Durante las pocas ocasiones en las que coincidimos, siempre por motivos de trabajo, mantenía una relación distante, casi prudente, pero siempre terminaba por hacer un comentario o un elogio a la "elegancia de mis zapatos", sin referirse jamás a mi perfume, vestido o joyas. Durante aquellos meses gasté casi más dinero del que ganaba con él, en peluquería, esteticien, o renovar mi ya de por sí extenso vestuario, siempre buscando la manera de impresionarle. Pero no había manera de ir más allá, siempre había entre nosotros una barrera impenetrable, que él jamás trasponía. Siempre correcto, siempre educado, siempre elegante, jamás una insinuación, jamás propasarse. Llegué a pensar que no tenía el más mínimo interés en mí, salvo el profesional, claro.
Supe algún tiempo después, que prácticamente éramos de la misma edad, aunque el parecía algo más joven; que era un hombre de familia, al que jamás se le había conocido el más mínimo desliz, con ninguna mujer; que no trasnochaba, bebía lo justo y viajaba poco, pero siempre en compañía de su esposa, que por lo que pude cotillear en las fotos que tenía de ella en su despacho era guapísima. ¿Qué era lo que fallaba?
Pronto me di cuenta de que no podía esperar el más mínimo acercamiento por su parte, que si me interesaba, debía ser yo la que lo provocara, aún arriesgando mi propio trabajo, pues dada su estricta educación y elevados principios morales, pudiera suceder que rechazara mi acercamiento y no deseara entonces continuar nuestra relación laboral.

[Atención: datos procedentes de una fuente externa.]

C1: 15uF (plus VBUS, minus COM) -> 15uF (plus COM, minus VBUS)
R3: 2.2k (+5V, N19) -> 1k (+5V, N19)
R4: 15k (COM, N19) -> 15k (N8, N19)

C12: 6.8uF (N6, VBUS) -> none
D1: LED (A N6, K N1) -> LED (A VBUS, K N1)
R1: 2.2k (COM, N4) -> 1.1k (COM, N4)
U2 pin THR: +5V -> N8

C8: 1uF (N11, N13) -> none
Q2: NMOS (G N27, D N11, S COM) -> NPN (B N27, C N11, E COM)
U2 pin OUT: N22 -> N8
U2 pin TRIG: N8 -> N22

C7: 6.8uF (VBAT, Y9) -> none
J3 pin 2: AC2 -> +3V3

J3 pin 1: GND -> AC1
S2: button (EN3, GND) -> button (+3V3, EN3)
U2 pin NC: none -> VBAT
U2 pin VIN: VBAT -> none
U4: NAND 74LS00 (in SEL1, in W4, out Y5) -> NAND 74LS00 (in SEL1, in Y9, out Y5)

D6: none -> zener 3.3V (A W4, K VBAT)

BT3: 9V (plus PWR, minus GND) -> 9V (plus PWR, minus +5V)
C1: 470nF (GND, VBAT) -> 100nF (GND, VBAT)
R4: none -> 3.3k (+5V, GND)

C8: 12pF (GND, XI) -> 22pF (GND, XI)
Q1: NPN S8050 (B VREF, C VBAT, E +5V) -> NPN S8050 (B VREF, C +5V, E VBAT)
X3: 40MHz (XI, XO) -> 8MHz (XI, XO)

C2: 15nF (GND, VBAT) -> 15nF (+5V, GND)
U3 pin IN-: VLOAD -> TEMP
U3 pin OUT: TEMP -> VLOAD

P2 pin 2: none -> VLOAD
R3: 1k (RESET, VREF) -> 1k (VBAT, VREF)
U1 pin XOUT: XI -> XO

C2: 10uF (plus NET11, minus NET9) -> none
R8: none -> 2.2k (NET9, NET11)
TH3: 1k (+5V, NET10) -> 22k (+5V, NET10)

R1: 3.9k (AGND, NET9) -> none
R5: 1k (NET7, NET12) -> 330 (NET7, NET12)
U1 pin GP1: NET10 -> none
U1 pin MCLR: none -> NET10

Aún así, estaba decidida, clientes no me faltaban, y la atracción que me provocaba su falta de interés, se estaba volviendo enfermiza.
Antes de lo que pensaba, se me presentó la ocasión, fue un día de otoño lluvioso, en el que me llamó para concertar una cita para revisar unos contratos, que debía firmar al día siguiente. Dada la premura de la situación, y lo apretado de nuestras agendas, convinimos en que se quedaría un rato más en el despacho, y que yo acudiría a verle allí mismo. Nerviosa, ante la oportunidad que se me presentaba, pasé primero por mi casa para arreglarme, donde me maquillé con esmero, y en lugar de llevar una ropa cómoda, como sugería el día tan horrible que hacía, me puse una blusa y una falda amplia, de vuelo, medias con liguero, y los consabidos tacones negros, que tanto parecían gustarle.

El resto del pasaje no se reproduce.